But while most rumours are nonsense, the reactions of the fans to them tend to be honest: I really would have liked Mesut Ozil; I really wouldn’t have liked Joe Cole. So while the mooted £1.5 billion takeover of Manchester United by Qatari Holdings remains the purest of heresay, neither side having even bothered to deny it, it still represents a chance for United fans to envision a life after the Glazers.

Elsewhere on this website, a poll asking readers “Would you welcome a Qatari takeover?” is currently 83% in favour, an approval rating politicians would kill for. And the promise is alluring: on the one hand, no more debt; on the other, no more debt. If we had a third hand, no more debt. Then maybe a couple of players on top of that. Did I mention no more debt?

Whereas for the prospective owners, it’s all about the cachet: owning the most successful club in Premier League history has got to be a major boost to the ego. It’s a few steps above a yacht as a vanity purchase, and it makes sense as part of what looks to be a coordinated assault by Qatari money on the sacred artefacts of football. First the World Cup. Then that long-held taboo: the space on the front of Barcelona’s shirts. Now United? Everything’s for sale.
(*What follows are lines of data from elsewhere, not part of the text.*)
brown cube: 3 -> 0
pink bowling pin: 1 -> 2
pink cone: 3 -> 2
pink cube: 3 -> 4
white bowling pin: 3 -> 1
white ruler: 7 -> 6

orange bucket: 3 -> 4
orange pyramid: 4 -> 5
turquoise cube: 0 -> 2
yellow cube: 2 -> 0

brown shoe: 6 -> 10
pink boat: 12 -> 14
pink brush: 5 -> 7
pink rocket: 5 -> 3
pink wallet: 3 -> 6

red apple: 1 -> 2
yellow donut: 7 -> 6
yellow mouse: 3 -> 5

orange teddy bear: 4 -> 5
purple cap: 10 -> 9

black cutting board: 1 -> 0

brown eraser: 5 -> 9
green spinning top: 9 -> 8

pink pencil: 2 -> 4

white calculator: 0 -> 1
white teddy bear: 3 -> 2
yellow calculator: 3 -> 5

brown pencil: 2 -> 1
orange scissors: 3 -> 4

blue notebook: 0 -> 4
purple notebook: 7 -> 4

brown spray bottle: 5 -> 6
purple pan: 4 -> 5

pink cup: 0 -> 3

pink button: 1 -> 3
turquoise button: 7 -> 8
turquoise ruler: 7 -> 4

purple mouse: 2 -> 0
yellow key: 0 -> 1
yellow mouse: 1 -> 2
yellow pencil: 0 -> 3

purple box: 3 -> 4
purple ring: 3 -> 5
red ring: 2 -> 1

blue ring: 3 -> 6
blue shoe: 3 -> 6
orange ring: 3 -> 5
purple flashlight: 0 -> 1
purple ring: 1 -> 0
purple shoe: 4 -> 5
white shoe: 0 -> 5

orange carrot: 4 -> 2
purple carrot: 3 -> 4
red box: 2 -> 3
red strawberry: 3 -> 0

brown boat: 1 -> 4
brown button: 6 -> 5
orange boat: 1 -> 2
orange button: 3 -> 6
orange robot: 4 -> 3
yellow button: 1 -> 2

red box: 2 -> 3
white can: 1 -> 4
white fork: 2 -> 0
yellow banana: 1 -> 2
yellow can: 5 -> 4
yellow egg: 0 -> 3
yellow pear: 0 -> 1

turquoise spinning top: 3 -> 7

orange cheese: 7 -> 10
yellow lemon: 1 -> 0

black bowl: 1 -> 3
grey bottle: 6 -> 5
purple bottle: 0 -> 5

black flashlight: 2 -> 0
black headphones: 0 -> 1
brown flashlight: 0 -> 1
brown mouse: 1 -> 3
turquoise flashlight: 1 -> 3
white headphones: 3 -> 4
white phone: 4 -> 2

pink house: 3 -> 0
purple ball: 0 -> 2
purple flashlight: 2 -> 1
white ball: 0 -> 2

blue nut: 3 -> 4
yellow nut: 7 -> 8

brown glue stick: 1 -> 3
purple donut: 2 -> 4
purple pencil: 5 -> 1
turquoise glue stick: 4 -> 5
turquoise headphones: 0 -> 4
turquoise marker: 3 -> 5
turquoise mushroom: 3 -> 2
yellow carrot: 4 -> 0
It seems to me that the positive reaction from some United fans is both entirely understandable but perhaps a touch short-sighted. Indeed, it is perhaps not too much of a stretch to suggest that United fans would accept almost any alternative ownership, if it would mean removing the debt. Yet is it really better to be little more than a toy of the super-rich? Apart from the fact that there’s less chance of the club going into genuine financial meltdown, United is simply exchanging a set of owners using the club for selfish financial ends, to another using the club for selfish egoistical ends. The club is still being used by owners who care nothing for the club in itself, only for what it does for them.

The two previous takeovers under similar circumstances in the Premier League were, of course, Chelsea and Manchester City, bought by Roman Abramovich and Sheikh Mansour as the natural next step after shiny cars and super yachts, vital accessories for the international pastime of super-rich dick-swinging. They are clubs operated for the aggrandisement of their owners, rather like the circuses of Caligula and Nero, who derived great joy from watching indentured commoners kicking lumps out of one another. And what success they have had — this point applies to Chelsea only — is tainted by association with what Arsène Wenger rather cutely called ‘financial doping’. He’s a bad loser, Arsène, but he’s a clever man, and he knows a performance-enhancing injection of cash when he sees one. So let us be very clear: this purchase would place United in exactly the same position.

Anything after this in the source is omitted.